Dot product as matrix products?

What's the difference?

 

At least difference emerges when transpose is replaced with Hermitian conjugate, when complex vectors are used. Physicist use the convention

[tex]
(u|v) = u^{\dagger} v
[/tex]

and IMO it is lot better than the mathematicians' convention

[tex]
(u|v) = v^{\dagger} u
[/tex]

When something is done in a dumb way, the reason is usually "for historical reasons". I guess that's the answer to the OP question this time too.

 

One way generates a scalar and the other way generates an NxN matrix. Which is which depends on whether the vector is a 1xN row vector or a Nx1 column vector.

 

This response is not logical!

If we assume [itex]u[/itex] and [itex]v[/itex] to be Nx1 vectors, then both [itex]u^Tv[/itex] and [itex]v^Tu[/itex] give a single component 1x1 matrix.

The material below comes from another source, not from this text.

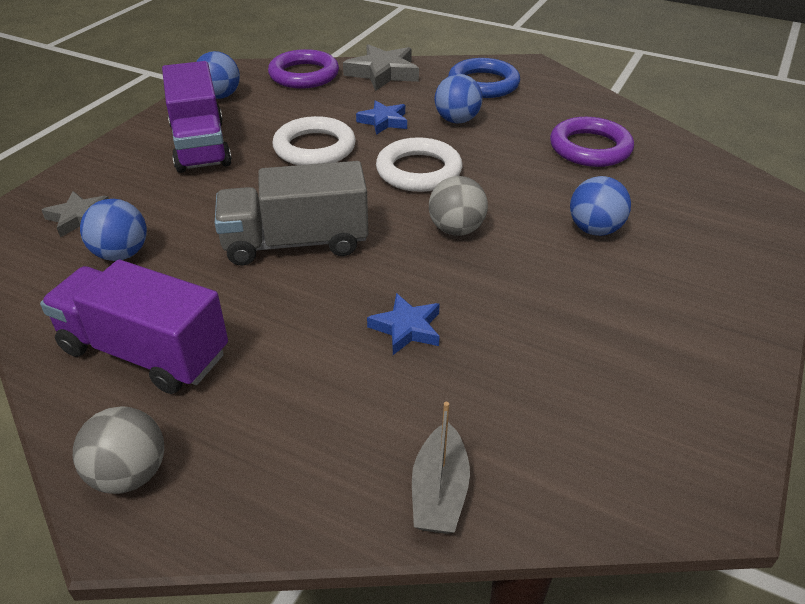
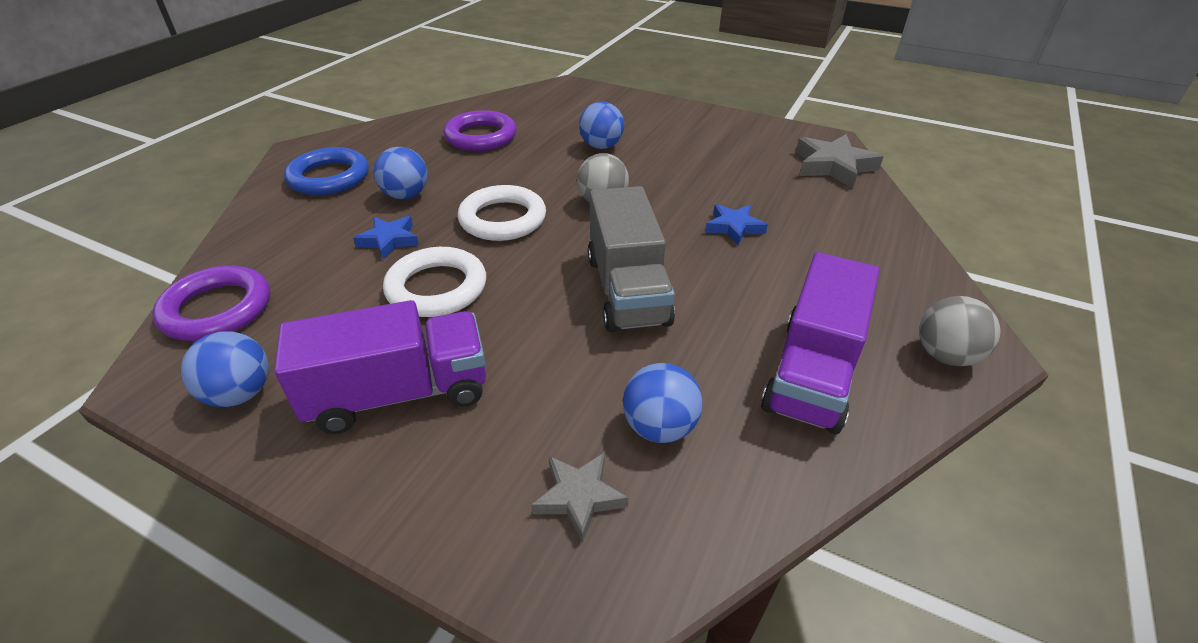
camera: 90 degrees left, 0 degrees up
(383, 73) = (257, 242): grey star -> grey star (833, 166)
(439, 491) = (876, 217): grey boat -> none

tgt did not ask about why to use Nx1 or 1xN matrices, so it is better not to start switching between them now.

The truth is that there are two different conventions for complex inner products, and they are

[tex]
(u|v) = \sum_{k=1}^N u^*_k v_k
[/tex]

and

[tex]
(u|v) = \sum_{k=1}^N u_k v^*_k
[/tex]

so I thought it would be natural to guess that the original question was related to this issue.

 

No, you have misread. If u and v are column vectors (most common convention), then u^Tv is a scalar and uv^T is a matrix.

But the question was about the difference between u^Tv and v^Tu, both of which are scalars. And the answer is that if the vectors are over the real numbers, there is no difference and if the vectors are over the complex numbers, one is the complex conjugate of the other. In the latter case, which we use as inner product is a matter of convention.

 

Yes, I misread the OP as u^Tv versus uv^T, as opposed to u^Tv versus v^Tu.